>>11398855It's not a daily experience, and - in that respect - no common. And like I said, it tends to be trigger by very particular smell which are strongly associated with specific experiences. Common smells that you experience often and can tie to your daily experience will not really trigger anything, because the experiential data is too vast (it is common). There have only been a handful of times where completely randomly I've caught a familiar scent and associated it with a clear memory. Other instances, like the books I mentioned, or old deodorants, etc. I can smell and be met with a vague recollection of the time and setting those things are associated with.
I imagine it's similar to people that experience shivers with some music. It's occasional, and the people that report it tend to 1) enjoy music and attribute emotional weight to it, and 2) listen to a lot of
music.To answer your question then: it's not that you CAN'T experience this... because it's not a given that everyone will experience it: you might not be a very sentimental person, meaning that 1) you don't give much emotional weight to your lived experiences, and 2) you don't keep sentimental objects around which you treasure, or you don't return to long-forgotten places.
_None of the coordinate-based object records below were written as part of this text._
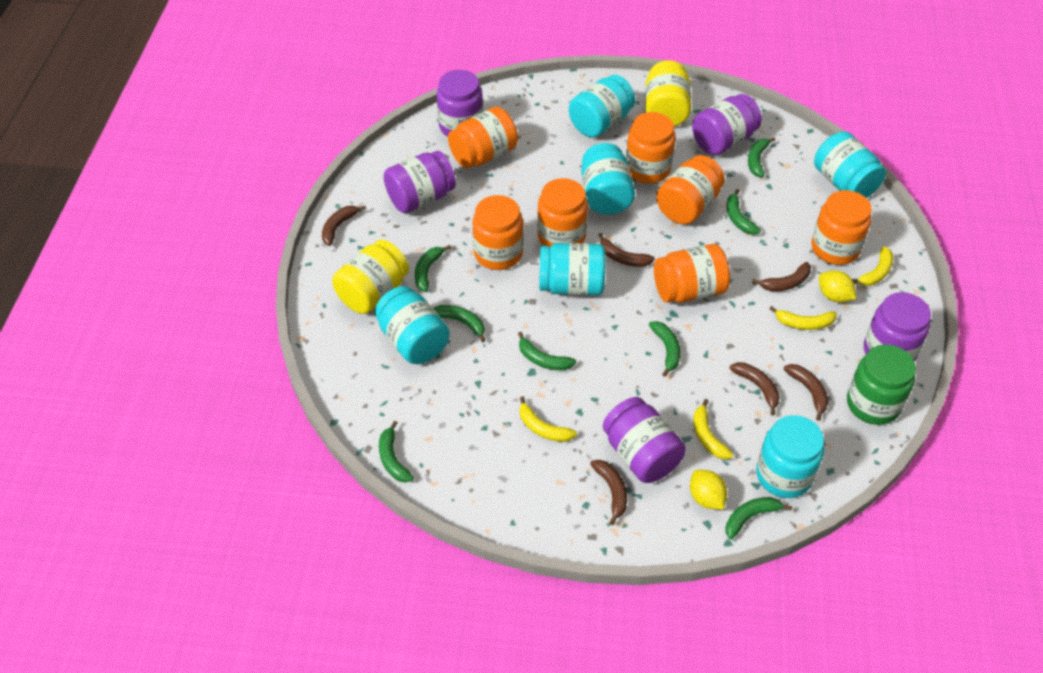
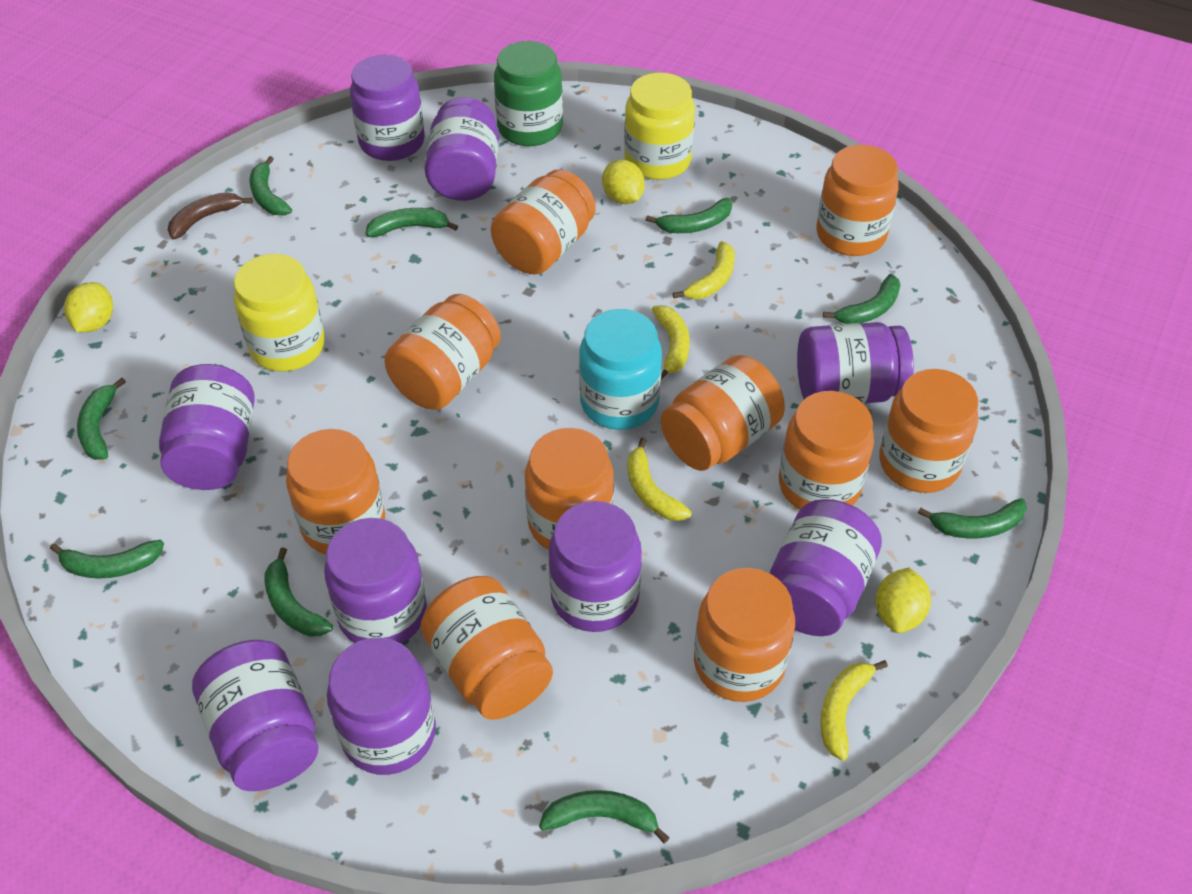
brown banana: 6 -> 1
green banana: 8 -> 9
orange jar: 7 -> 10
purple jar: 5 -> 9
turquoise jar: 6 -> 1
yellow lemon: 2 -> 3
Maybe you have only a few relationships, or the relationships you do have have been stable throughout you life, like if you've had a partner for X no. of years that always wears the same perfume. There are and number of circumstantial reasons why you might not have stumbled across a particularly evocative scent, invoking and particular memory. But you should most certainly be able to pick a scent off of old artefacts/memorabilia and at least be reminded (if somewhat vaguely) of past experiences.